En la búsqueda de más elementos que pudieran probar semejante presunción, el jueves último el titular del juzgado de Instrucción Nº 27, Alberto Julio Baños, realizó una inspección en el penal de Caseros, secuestró los registros de movimientos de detenidos y visitó el pabellón máxima seguridad, en el que Núñez y Noguera comparten el calabozo.

La punta del ovillo que puso al descubierto esta increíble historia surgió dos días después del crimen, cuando la policía encontró en un lavadero del barrio de Villa Pueyrredón el Renault Clío blanco con la patente que terminaba en 34.

Sin advertirlo, los tres sospechosos fueron captados por la cámara de video que el dueño del negocio había instalado para controlar los automóviles lavados durante la noche.

En la filmación, los detectives observaron a Noguera y a sus dos cómplices junto al Clío blanco, que 48 horas antes utilizaron en el frustrado intento de asalto contra el restaurante Dolli, hecho en el que fue asesinado el cabo Juárez, quien se desempeñaba en la comisaría 21a.

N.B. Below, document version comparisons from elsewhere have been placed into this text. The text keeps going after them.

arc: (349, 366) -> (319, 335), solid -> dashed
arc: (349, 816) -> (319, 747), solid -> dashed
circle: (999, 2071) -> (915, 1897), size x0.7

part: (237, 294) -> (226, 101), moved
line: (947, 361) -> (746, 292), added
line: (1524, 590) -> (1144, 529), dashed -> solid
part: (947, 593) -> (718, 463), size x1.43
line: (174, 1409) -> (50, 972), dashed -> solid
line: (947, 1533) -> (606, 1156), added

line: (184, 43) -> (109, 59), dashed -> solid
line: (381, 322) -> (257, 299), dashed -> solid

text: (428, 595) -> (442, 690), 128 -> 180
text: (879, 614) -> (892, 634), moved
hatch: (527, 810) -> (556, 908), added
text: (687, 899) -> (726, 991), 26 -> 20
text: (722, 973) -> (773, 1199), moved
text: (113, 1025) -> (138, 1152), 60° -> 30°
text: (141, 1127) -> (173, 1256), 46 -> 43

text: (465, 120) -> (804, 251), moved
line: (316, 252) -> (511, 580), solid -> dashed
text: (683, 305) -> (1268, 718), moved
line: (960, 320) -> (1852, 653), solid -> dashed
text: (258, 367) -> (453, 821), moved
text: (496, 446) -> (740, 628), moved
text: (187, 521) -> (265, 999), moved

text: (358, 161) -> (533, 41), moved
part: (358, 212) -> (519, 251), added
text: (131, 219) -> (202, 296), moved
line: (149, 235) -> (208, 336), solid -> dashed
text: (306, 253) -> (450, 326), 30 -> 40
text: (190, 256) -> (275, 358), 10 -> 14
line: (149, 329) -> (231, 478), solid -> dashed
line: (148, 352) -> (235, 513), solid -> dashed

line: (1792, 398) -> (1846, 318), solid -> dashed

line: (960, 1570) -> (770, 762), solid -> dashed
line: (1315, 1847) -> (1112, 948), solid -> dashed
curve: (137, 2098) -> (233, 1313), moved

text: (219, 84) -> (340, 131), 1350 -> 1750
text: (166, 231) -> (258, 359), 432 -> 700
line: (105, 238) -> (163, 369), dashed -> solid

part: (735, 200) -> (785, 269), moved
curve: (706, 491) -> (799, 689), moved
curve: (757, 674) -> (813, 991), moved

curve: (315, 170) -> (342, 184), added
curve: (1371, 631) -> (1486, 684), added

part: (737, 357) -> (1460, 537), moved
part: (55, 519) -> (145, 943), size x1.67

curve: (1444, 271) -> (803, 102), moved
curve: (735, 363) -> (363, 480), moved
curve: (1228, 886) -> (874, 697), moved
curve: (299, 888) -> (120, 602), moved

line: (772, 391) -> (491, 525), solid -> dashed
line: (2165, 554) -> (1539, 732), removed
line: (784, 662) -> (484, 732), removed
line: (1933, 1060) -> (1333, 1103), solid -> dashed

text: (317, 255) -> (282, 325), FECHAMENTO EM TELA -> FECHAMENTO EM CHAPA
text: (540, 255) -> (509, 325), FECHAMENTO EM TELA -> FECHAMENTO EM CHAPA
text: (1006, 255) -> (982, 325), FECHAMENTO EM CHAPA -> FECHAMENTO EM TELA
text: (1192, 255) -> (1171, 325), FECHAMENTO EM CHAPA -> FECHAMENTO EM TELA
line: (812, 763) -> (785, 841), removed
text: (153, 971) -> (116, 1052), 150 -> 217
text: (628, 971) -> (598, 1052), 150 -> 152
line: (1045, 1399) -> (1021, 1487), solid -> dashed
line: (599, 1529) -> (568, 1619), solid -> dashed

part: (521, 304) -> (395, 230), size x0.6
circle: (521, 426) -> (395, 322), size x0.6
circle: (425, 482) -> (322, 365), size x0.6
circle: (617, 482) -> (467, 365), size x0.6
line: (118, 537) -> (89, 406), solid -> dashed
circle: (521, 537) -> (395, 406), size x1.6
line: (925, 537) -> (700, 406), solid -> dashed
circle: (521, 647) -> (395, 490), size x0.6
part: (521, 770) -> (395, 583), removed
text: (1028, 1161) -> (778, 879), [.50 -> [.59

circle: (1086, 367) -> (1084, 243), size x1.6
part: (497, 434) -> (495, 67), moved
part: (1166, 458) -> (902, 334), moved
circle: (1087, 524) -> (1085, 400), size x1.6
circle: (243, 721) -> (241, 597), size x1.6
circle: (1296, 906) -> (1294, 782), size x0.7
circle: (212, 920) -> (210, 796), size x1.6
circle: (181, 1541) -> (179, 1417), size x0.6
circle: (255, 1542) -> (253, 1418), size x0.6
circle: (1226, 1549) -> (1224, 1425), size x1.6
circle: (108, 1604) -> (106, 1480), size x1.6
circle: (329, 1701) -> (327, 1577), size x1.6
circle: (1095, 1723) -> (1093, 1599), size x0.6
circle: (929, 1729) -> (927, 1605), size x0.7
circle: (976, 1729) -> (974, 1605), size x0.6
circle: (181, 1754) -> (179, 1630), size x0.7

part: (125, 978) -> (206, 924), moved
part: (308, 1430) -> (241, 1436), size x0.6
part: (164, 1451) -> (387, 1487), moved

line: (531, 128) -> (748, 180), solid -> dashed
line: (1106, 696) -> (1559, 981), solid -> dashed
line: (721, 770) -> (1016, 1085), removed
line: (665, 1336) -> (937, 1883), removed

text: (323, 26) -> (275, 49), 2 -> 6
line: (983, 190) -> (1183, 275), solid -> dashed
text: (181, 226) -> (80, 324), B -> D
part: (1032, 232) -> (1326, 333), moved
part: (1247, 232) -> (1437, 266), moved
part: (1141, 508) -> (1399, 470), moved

Los tres delincuentes dijeron a los empleados del lavadero que les dejaban el vehículo y que enseguida volvían. Nunca regresaron.

Imágenes digitalizadas

Luego de encontrar el automóvil, los investigadores y el juzgado decidieron digitalizar el video en el que parecían los tres sospechosos y tomar fotos cuadro por cuadro.

Las imágenes fueron exhibidas a los testigos del frustrado atraco en Dolli y a los damnificados de otros dos asaltos cometidos por la banda.

A partir de la aparición del Clío blanco y de una agenda que encontraron dentro del vehículo, los investigadores determinaron que Noguera y sus dos camaradas que, según los libros de los penal de Caseros deberían estar presos en dicha cárcel y en Marcos Paz, cometieron otros dos asaltos antes del crimen del cabo Juárez.

El primero de los atracos ocurrió en Núñez, entre el 7 y 8 de julio últimos, cuando se apoderaron del vehículo. Un par de días después, el grupo asaltó a una familia en el barrio de Villa Devoto, en jurisdicción de la comisaría 45a.

Las víctimas de ambos robos habrían reconocido a los tres sospechosos cuando les mostraron las fotografías y al menos a uno de ellos en la imagen del video.

Lo mismo ocurrió con los testigos del asalto contra el restaurante Dolli. Ahora, los investigadores intentan establecer si los tres sospechosos cometieron otros delitos entre el 7 y 18 de julio últimos.

Reinaldo Maini y Alejandro Ever Núñez ingresaron en mayo último en el penal de Caseros, con prisión preventiva en una causa por asalto y resistencia a la autoridad.

Después de unos días en Caseros, Maini fue derivado al penal de Marcos Paz donde, en la actualidad, sigue detenido. Núñez es dueño de un frondoso prontuario policial y tiene varios alias, entre los figuran DiegoSoto y Diego Hernán Alfaro.

Cuando la policía lo detuvo por última vez tenía un DNI con su foto, a nombre de Sergio B., con domicilio en Teodoro García al 2800, en La Paternal. De acuerdo con los indicios acumulados en la causa, ambos sospechosos acompañaban a Maximiliano Noguera cuando intentaron asaltar el restaurante Dolli.

Pero, según los libros de la cárcel, Núñez y Maini estaban presos; el primero en Caseros y el segundo en Marcos Paz.

Maximiliano Noguera, prontuario policial Nº 22, el tercer imputado en discordia, se había escapado, veinte días antes, del penal de Villa Devoto.

De acuerdo con los elementos acopiados por los investigadores, Noguera habría asesinado al cabo Juárez con una pistola calibre 9 mm y no con un fusil FAL, como se presumía en un principio.

Cuando llegó al penal de Villa Devoto, Noguera se mezcló con los ex integrantes de la banda de Luis "El Gordo" Valor.

Como carta de presentación y para tratar de demostrar que era un pesado , decía que había matado a un policía, precisamente, al cabo Ernesto Ayala, asesinado el 3 de noviembre último, en Saavedra. Aunque tal versión era falsa.

El 26 de junio, luego de tomar como rehenes a tres abogados y a un guardicárcel, escapó junto a otros tres malhechores. El 18 de septiembre último pudo ser recapturado.

La situación de Noguera quedó blanqueada con la fuga. En cambio, el misterio se cierne sobre Maini y sobre Núñez.

La Justicia tratará de confirmar los indicios que los señalan como los cómplices de Noguera en el crimen del cabo Juárez y, de ser así, deberá establecer quién les abrió la puerta de la cárcel para que salieran a delinquir.